To address the labor-intensive, costly, and hazardous nature of manual apple harvesting—and the poor adaptability and low reliability of existing robotic systems in complex orchard environments—this paper proposes a dual-arm harvesting robot designed for real-world orchards. Methodologically, we introduce a dynamic vacuum allocation mechanism and a dual-arm cooperative fault-tolerant strategy, integrated with a multi-degree-of-freedom adjustable platform. For robust fruit localization, we propose a cascaded approach combining foundation models, semantic segmentation, and depth-based clustering, fusing Time-of-Flight (ToF) vision with tactile pressure feedback. Field evaluations across two commercial orchards in Michigan achieved harvesting success rates of 80.7% and 79.7%, respectively, with an average per-fruit execution time of 5.97 seconds—28% faster than a single-arm baseline.
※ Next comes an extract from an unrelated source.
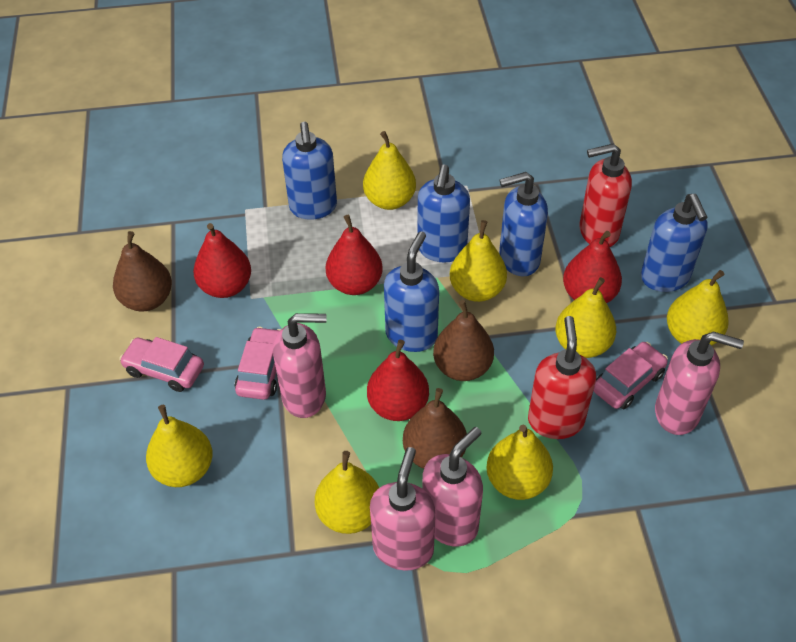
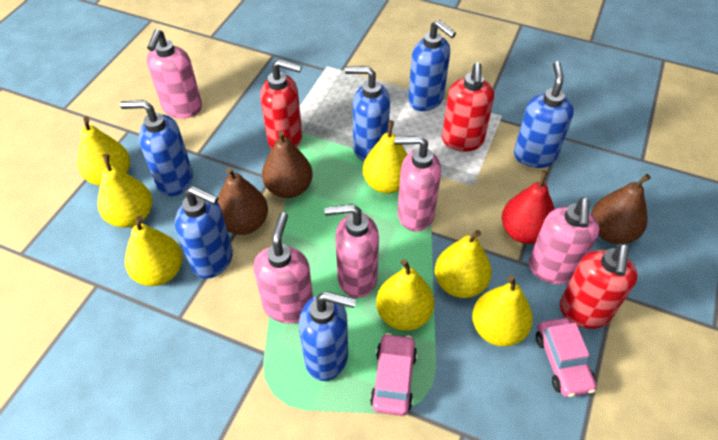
blue soap dispenser: 5 -> 6
pink car: 3 -> 2
pink soap dispenser: 4 -> 5
red pear: 4 -> 1
red soap dispenser: 2 -> 3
The system demonstrates significantly enhanced operational efficiency and robustness in unstructured, cluttered orchard settings.
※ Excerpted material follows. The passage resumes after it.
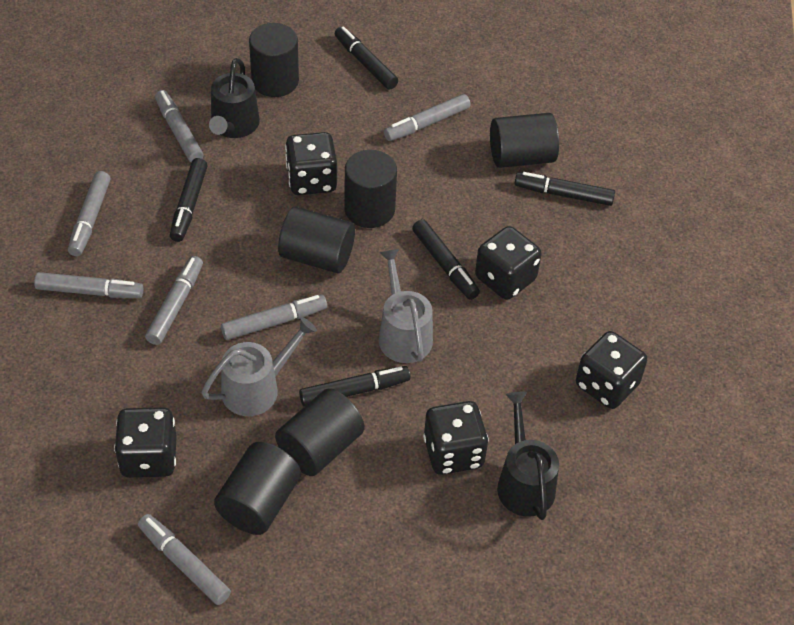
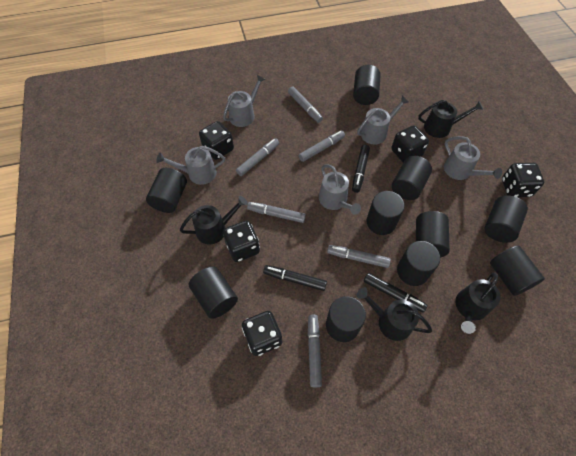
black cylinder: 6 -> 10
black marker: 5 -> 3
black watering can: 2 -> 4
grey marker: 7 -> 6
grey watering can: 2 -> 5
Apples are among the most widely consumed fruits worldwide. Currently, apple harvesting fully relies on manual labor, which is costly, drudging, and hazardous to workers. Hence, robotic harvesting has attracted increasing attention in recent years. However, existing systems still fall short in terms of performance, effectiveness, and reliability for complex orchard environments. In this work, we present the development and evaluation of a dual-arm harvesting robot. The system integrates a ToF camera, two 4DOF robotic arms, a centralized vacuum system, and a post-harvest handling module. During harvesting, suction force is dynamically assigned to either arm via the vacuum system, enabling efficient apple detachment while reducing power consumption and noise. Compared to our previous design, we incorporated a platform movement mechanism that enables both in-out and up-down adjustments, enhancing the robot's dexterity and adaptability to varying canopy structures. On the algorithmic side, we developed a robust apple localization pipeline that combines a foundation-model-based detector, segmentation, and clustering-based depth estimation, which improves performance in orchards. Additionally, pressure sensors were integrated into the system, and a novel dual-arm coordination strategy was introduced to respond to harvest failures based on sensor feedback, further improving picking efficiency. Field demos were conducted in two commercial orchards in MI, USA, with different canopy structures. The system achieved success rates of 0.807 and 0.797, with an average picking cycle time of 5.97s. The proposed strategy reduced harvest time by 28% compared to a single-arm baseline. The dual-arm harvesting robot enhances the reliability and efficiency of apple picking. With further advancements, the system holds strong potential for autonomous operation and commercialization for the apple industry.